Escrever concertos é fascinante, porque eles nascem do contato entre o compositor e o solista. Esse concerto foi inspirado em Javier. Escutei-o muito, tentei entender o que o torna único como pianista e explorar ao máximo [essa característica]. Raramente encontramos o pianista que adentra o profundo e imenso mundo do piano buscando alcançar pianíssimos densos e intensos, mostrar o que está oculto sob o virtuosismo. Quando Javier pega uma estrutura polifônica, é possível entender como ele consegue desenhar e delinear, com muitos detalhes, cada camada daquela obra. Isso me impressionou tanto que fiquei extremamente inspirado para escrever o segundo movimento; foi a partir dele que comecei a escrever. Depois, veio a ideia das fragrâncias.

 

Cada um dos três movimentos é inspirado em uma família olfativa. O título do concerto para piano e orquestra é Ephemerae principalmente para caracterizar as fragrâncias efêmeras. O primeiro movimento, “Bloom” [Florescimento], tem muita energia, evoca o aroma da primavera, fresco, ágil. O segundo, “Primal Forest” [Floresta Primordial], explora as cores mais escuras, as diferentes camadas [da obra] sobre as quais comentei em relação a Javier. E o último, “Spice Bazaar” [Bazar de Especiarias], expõe as espécies mais sedutoras. É um movimento no qual até reconheço algo do Bolero de Ravel, porque tem um moto perpetuo no início, principalmente na parte de tímpanos, quando o piano desenvolve as melodias e os acordes; depois, vem a segunda parte, que volta ao que acontecia nos movimentos anteriores. A cadência ocorre nesse último movimento. A obra tem cerca de 30 minutos e mostra as várias formas de sonoridade do piano. Adoro escrever para piano porque é meu instrumento e eu o conheço muito bem. E trabalhar com Javier só facilitou o processo de criação. Confesso que estou muito curioso para saber como a Osesp vai interpretar essa obra.

 

Quais são seus projetos atuais (obras novas) e seus planos para o futuro?

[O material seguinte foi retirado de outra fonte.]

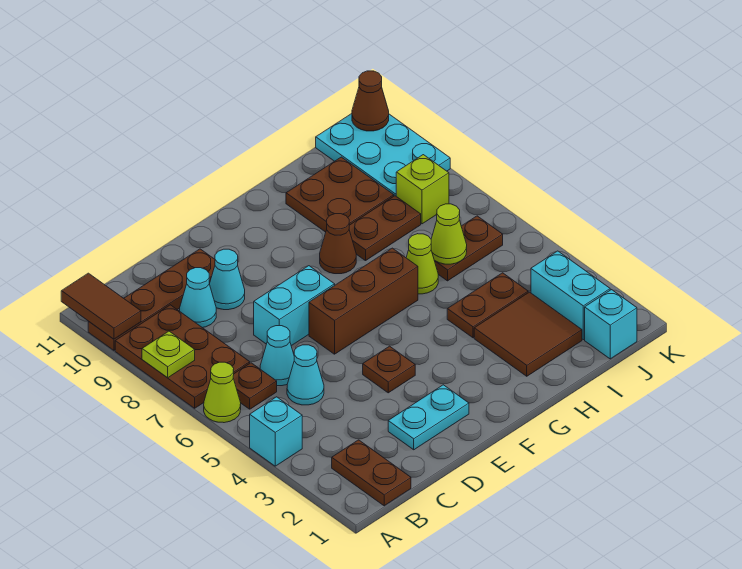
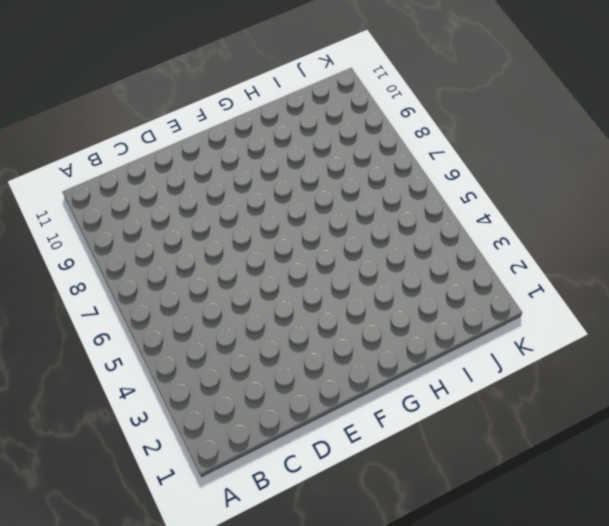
none -> cyan brick A4 level 1
none -> lime cone A6 level 1
none -> brown plate A7:B9 level 1

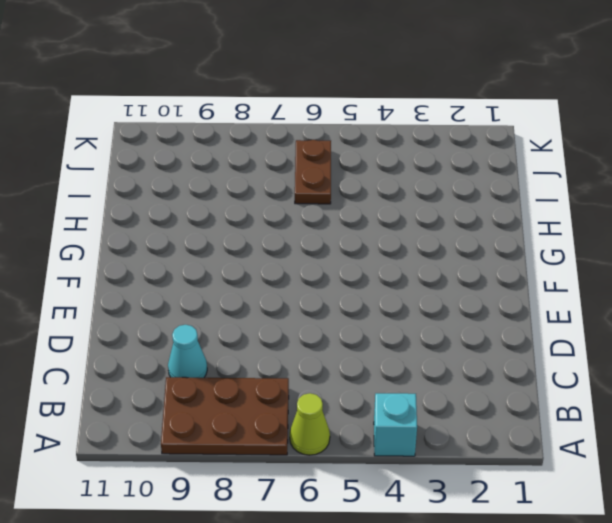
none -> brown plate A10:D10 level 1
none -> brown plate B1:B2 level 1
none -> brown plate B6 level 1

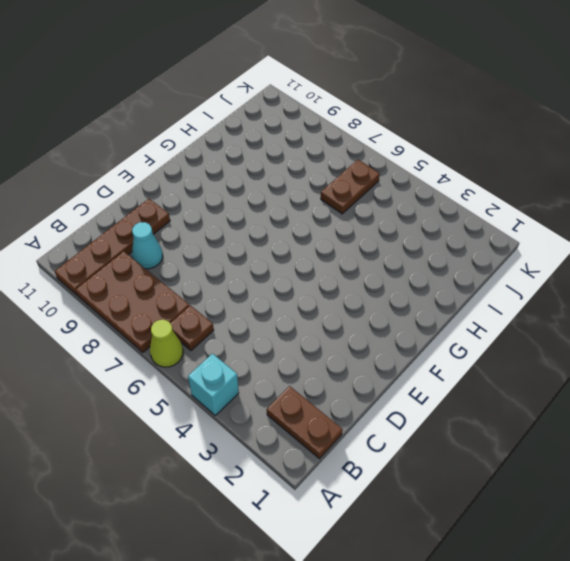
none -> cyan cone C5 level 1
none -> cyan cone C6 level 1
none -> cyan plate D2:E2 level 1

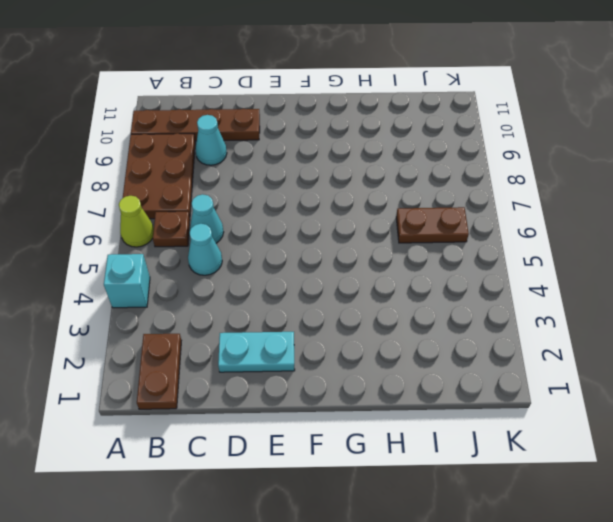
none -> cyan brick D7:E7 level 1
none -> cyan cone D9 level 1
none -> brown plate E4 level 1

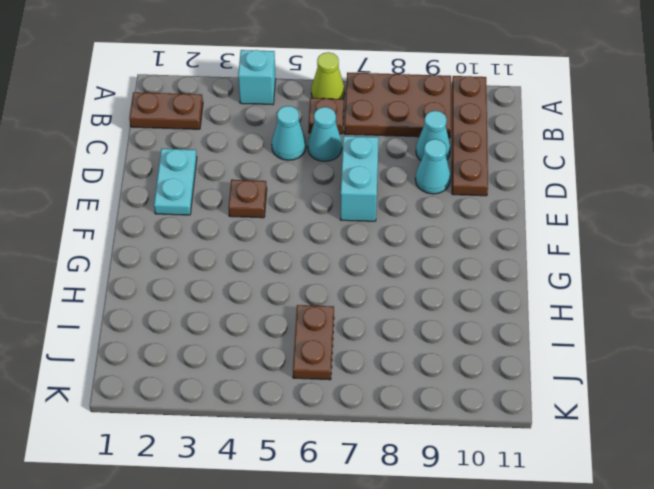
none -> brown brick E6:G6 level 1
none -> brown cone G8 level 1
none -> brown tile H2:I3 level 1

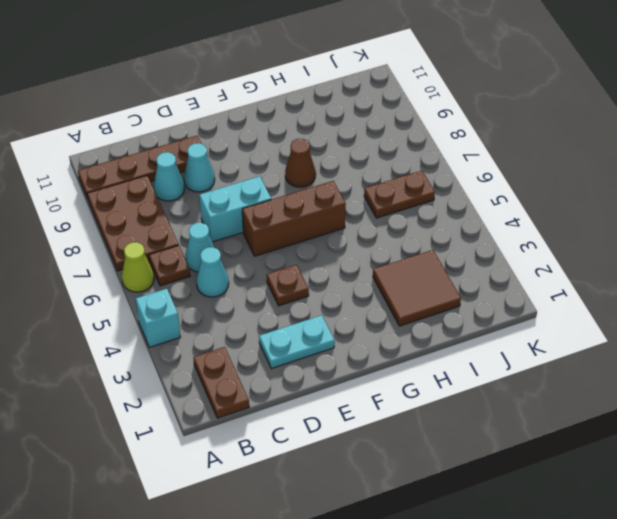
none -> brown plate H4:I4 level 1
none -> lime cone H6 level 1
none -> brown plate H8:I8 level 1

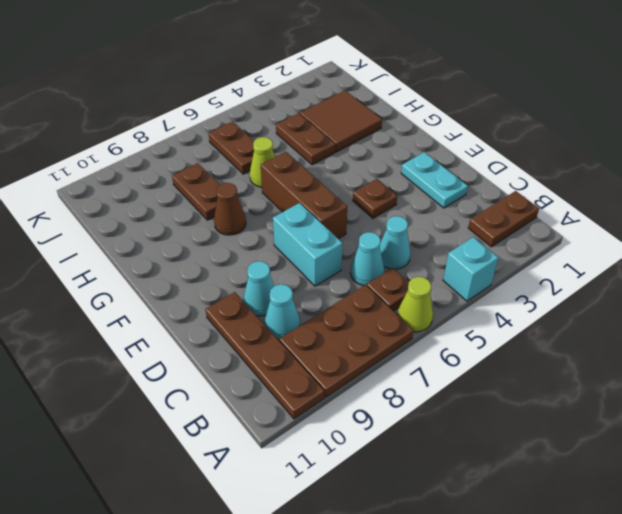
none -> brown plate H9:I10 level 1
none -> cyan brick J1 level 1
none -> cyan brick J2:J3 level 1

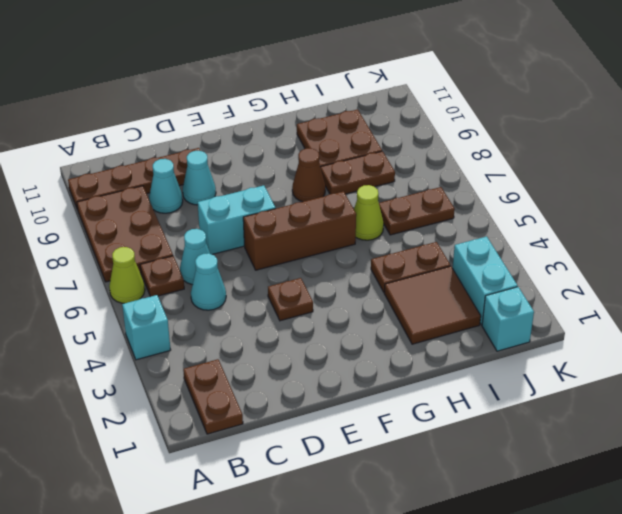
none -> cyan plate D2:E2 level 1
none -> lime brick J8 level 1
none -> cyan plate J9:K11 level 1

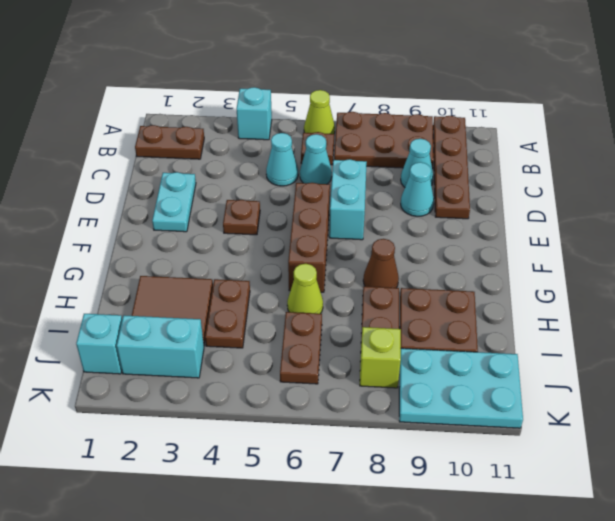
none -> lime plate A8 level 2
none -> brown tile A10:A11 level 2
none -> lime cone I6 level 2

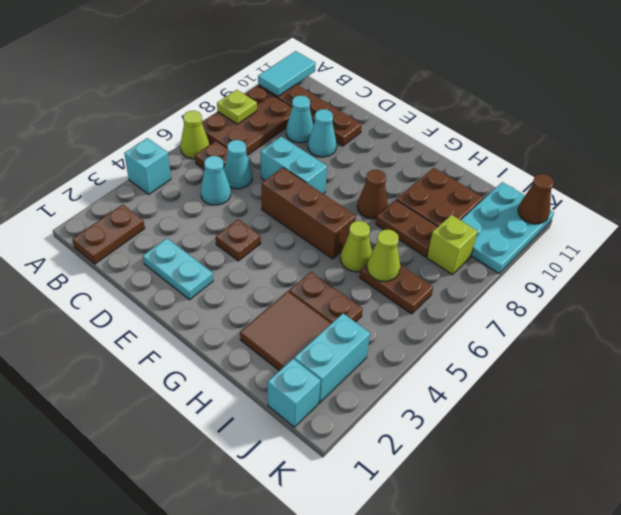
cyan tile A10:A11 level 2 -> brown tile A10:A11 level 2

Meu desejo é continuar escrevendo óperas e sinfonias. Acabei de escrever a Terceira Sinfonia. É uma forma muito bonita de expressão, porque, como Mahler dizia, é como se fosse um universo contido em si mesmo. Mas gostaria de escrever mais óperas e oratórios. Nessas formas, a comunicação com o público é mais direta, e com a possibilidade de abordar temas atuais.

 

Atualmente, estou trabalhando em diversas encomendas para orquestras, mas gostaria de ter tempo de escrever para piano solo — meu instrumento original. Espero poder me dar ao luxo, daqui a 10 anos, de escrever mais para piano e também música de câmara.

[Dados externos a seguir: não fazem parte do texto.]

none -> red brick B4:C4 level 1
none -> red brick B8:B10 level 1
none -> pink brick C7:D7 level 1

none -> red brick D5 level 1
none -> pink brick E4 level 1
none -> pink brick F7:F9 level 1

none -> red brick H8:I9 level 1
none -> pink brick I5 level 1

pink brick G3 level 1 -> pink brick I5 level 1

Estou começando uma parceria com a Harrison Parrott, uma das maiores agências do mundo, sediada em Londres. Temos muitos planos para o futuro. Hoje em dia, posso escolher os projetos de que vou participar. Tenho, por exemplo, uma obra para saxofone, contrabaixo e acordeão, outra para koto [instrumento de cordas tradicional japonês] e oboé. Quero continuar
a escrever obras que façam sentido para mim e que me inspirem.

 

Jimmy López recebe os aplausos do público após a estreia mundial de sua Sinfonia nº 2 — Ad Astra [Aos Astros], com a Sinfônica de Houston, sob regência de Andrés Orozco-Estrada, em dezembro de 2019, no Jones Hall.

 

Como você compara o panorama atual da música clássica com o de sua época de estudante?

Nos últimos 20 anos, houve um avanço na oferta de atividades culturais na América Latina. Vejo também uma integração entre nações e instituições culturais, como, por exemplo, a criação da Ópera Latinoamérica [OLA]. É muito interessante ver a quantidade de compositores latino-americanos se formando e fazendo carreira no exterior. São vozes que expandem a nossa cultura. Acho que há mais oportunidades e espaços para artistas do nosso continente.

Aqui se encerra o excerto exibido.